Genesys Wealth Advisers’ financial planning firms are to receive an incentive — probably cash — from purchaser AXA Asia Pacific to remain within the dealer group after the sale goes through next month.

Challenger Financial Planning chief executive Greg Kirk told Money Management that “some form of incentive program will be issued to our 150 member firms”, which comprise 370 authorised representatives.

Kirk said he could “not give any substance to the structure of the program until it has been communicated to our member firms after the completion of the sale”.

“However, neither myself, the Genesys executive or AXA as the future owner has contemplated issuing shares in AXA to our member firms through the incentive program.

“We’re not going to be doing it in stock, in shares, as that does complicate, for a number of reasons, the transaction from the point of view of the stock itself.”

The program structure will be communicated to member firms “most likely somewhere between the (current sale) completion date of June 30/July 1 and the Genesys national conference at the end of July”, he said.

“Until then, all I can say is that my prospective AXA directors of the Genesys board and I will be putting a proposal forward to the AXA group for final ratification through their internal processes.”

He added that it “was contemplated throughout the deliberations leading up to the announcement of the sale earlier this month that there would be incentives as part of a commitment to the new group”.

“This is necessary as a group goes through changes that sort of destabilise member firms and staff and, accordingly, they look to some line of certainty around the commitment from the new parent.”

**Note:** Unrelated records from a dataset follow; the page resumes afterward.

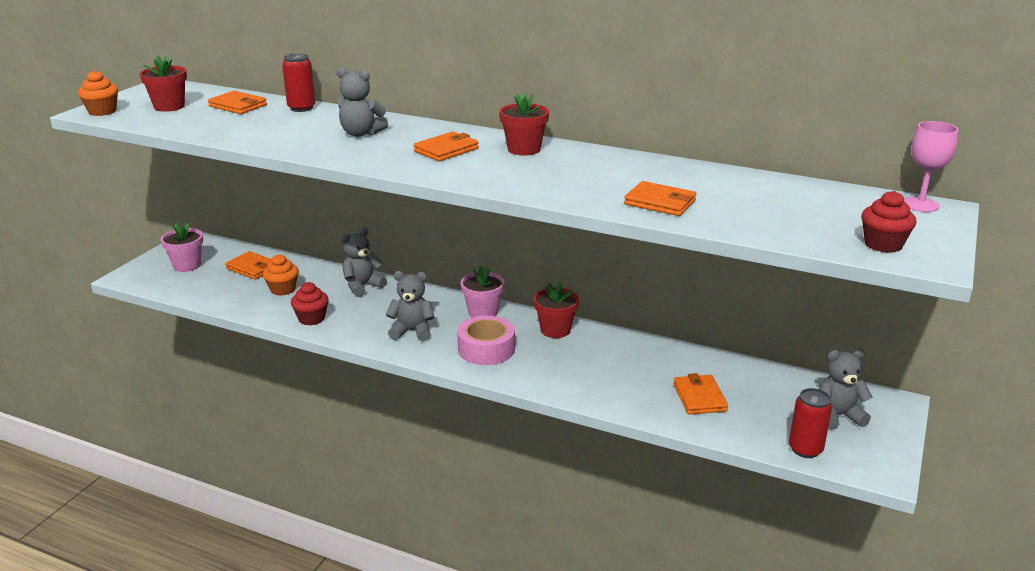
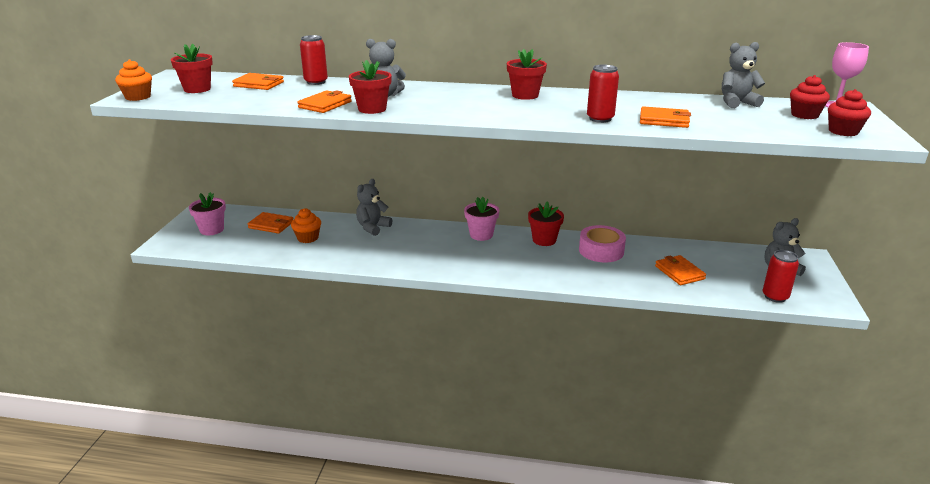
camera: 15 degrees left, 0 degrees up
(311, 318) = (346, 257): red cupcake -> red cupcake (804, 115)
(330, 151) = (372, 109): none -> red flower pot
(412, 331) = (435, 255): grey teddy bear -> grey teddy bear (736, 103)
(446, 150) = (465, 100): orange wallet -> orange wallet (325, 105)
(486, 349) = (501, 261): pink tape -> pink tape (601, 251)
(582, 192) = (600, 119): none -> red can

Kirk may well have been reflecting on his own incentive experience within Genesys before the announcement on June 4 of its sale (as well as its proprietary platform Synergy) to AXA for $150 million.

In mid-2004 Challenger issued $100 million in shares to buy Associated Planners (AP) (which it later renamed Genesys), with each AP shareholder receiving 5.7 Challenger shares for each AP share they held.

However, 50 per cent of these shares were subject to escrow conditions, released in tranches over a three-year period, immediately after which a number of financial planning firms left Genesys.

This time Kirk, who together with Genesys director Andrew Creaser will continue to run Genesys after the sale, is confident of “being able to resolve any material or immaterial concerns” among member firms over the sale.

“We have communicated to our member firms the reasons for the acquisition and we will be reiterating that it is a change of ownership, not a change in strategic direction.

“I am confident that if our people are happy (with the deal) on June 29 then there is no necessity for them to feel on July 1 that things have changed for the worst in the way we are going to do business.”